La independencia judicial en Venezuela se ha erosionado de manera significativa, afectando la credibilidad de uno de los pilares del Estado de Derecho. La comunidad internacional y expertos han observado que el Poder Judicial carece de autonomía real frente a las ramas políticas, lo que ha debilitado su función como garante de derechos y arbitrador imparcial en disputas públicas y privadas.

Una justicia subordinada mina la seguridad jurídica: sin tribunales que actúen con independencia, no hay marco fiable para la protección de la propiedad, la estabilidad contractual ni la vigencia de principios constitucionales básicos. La percepción de un máximo tribunal alineado con intereses de poder trasciende la opinión pública y ha sido cuestionada por organismos internacionales por la ausencia de imparcialidad suficiente para dirimir conflictos electorales y políticos de alto impacto.

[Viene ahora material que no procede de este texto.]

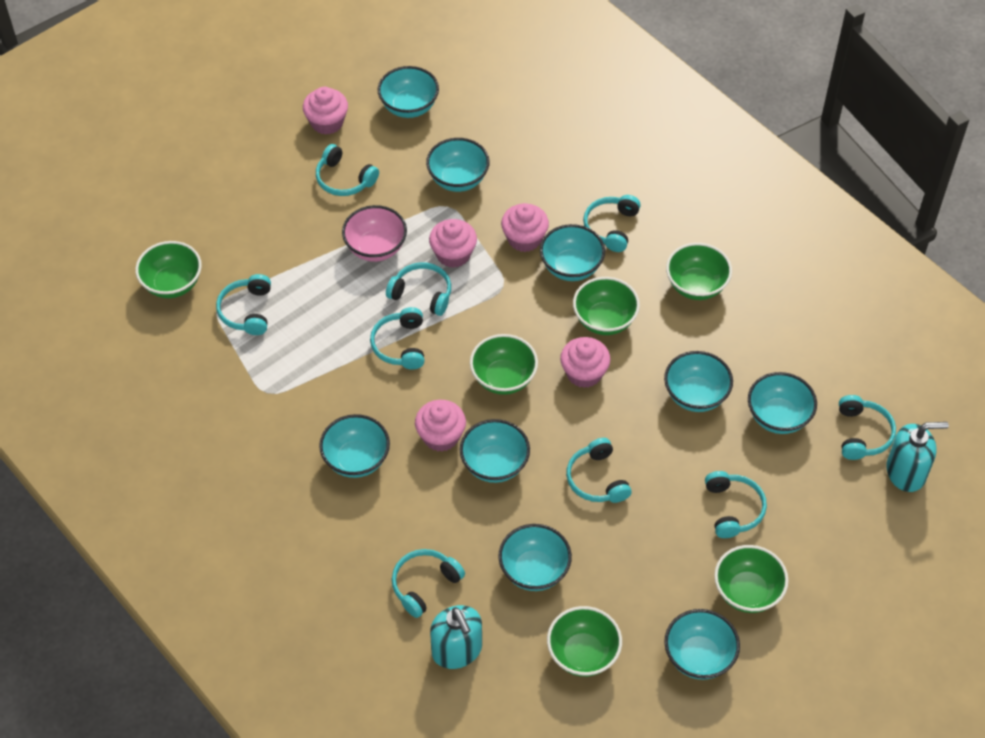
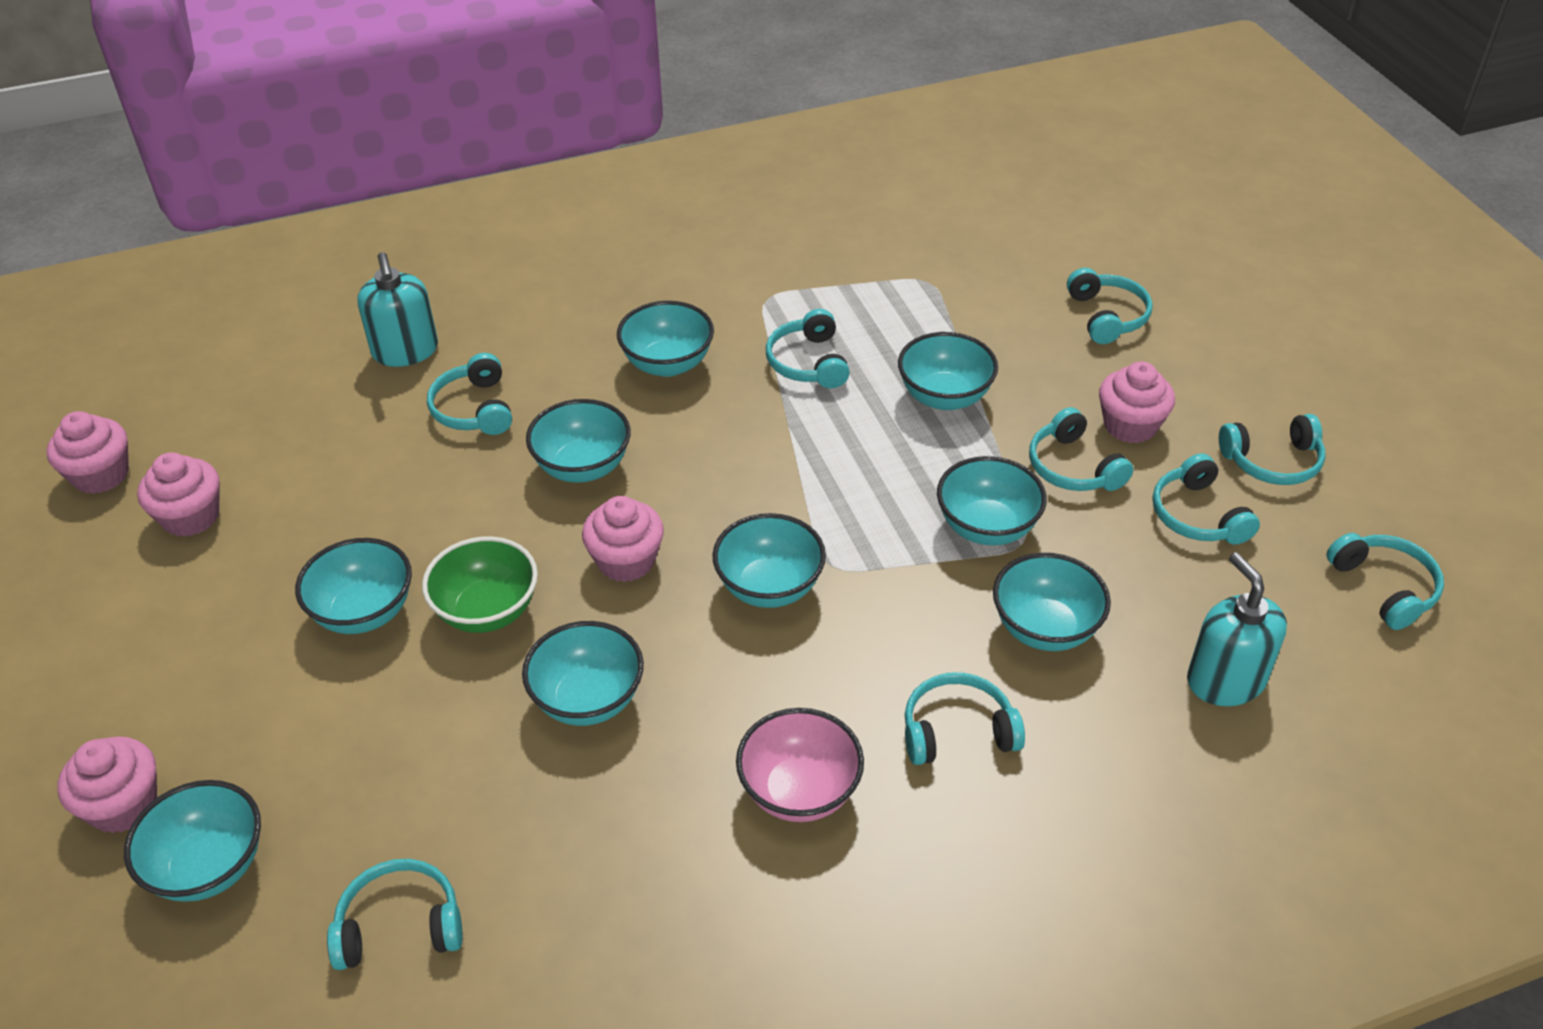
green bowl: 6 -> 1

La recuperación de la confianza en el sistema jurídico implica más que cambios superficiales: exige transparencia en los procesos de selección de jueces, garantías de permanencia en el cargo, y mecanismos efectivos de control interno que permitan separar la justicia de la política. La restauración de la institucionalidad judicial es una condición indispensable para construir una democracia estable, con reglas claras y previsibles para todos los actores.

Sin una judicatura independiente, cualquier avance político o social será frágil y reversible. Es momento de replantear prioridades y reclamar reformas profundas que restituyan el equilibrio entre los poderes del Estado y fortalezcan el Estado de Derecho. Actuar en ese sentido no es opcional: es urgente.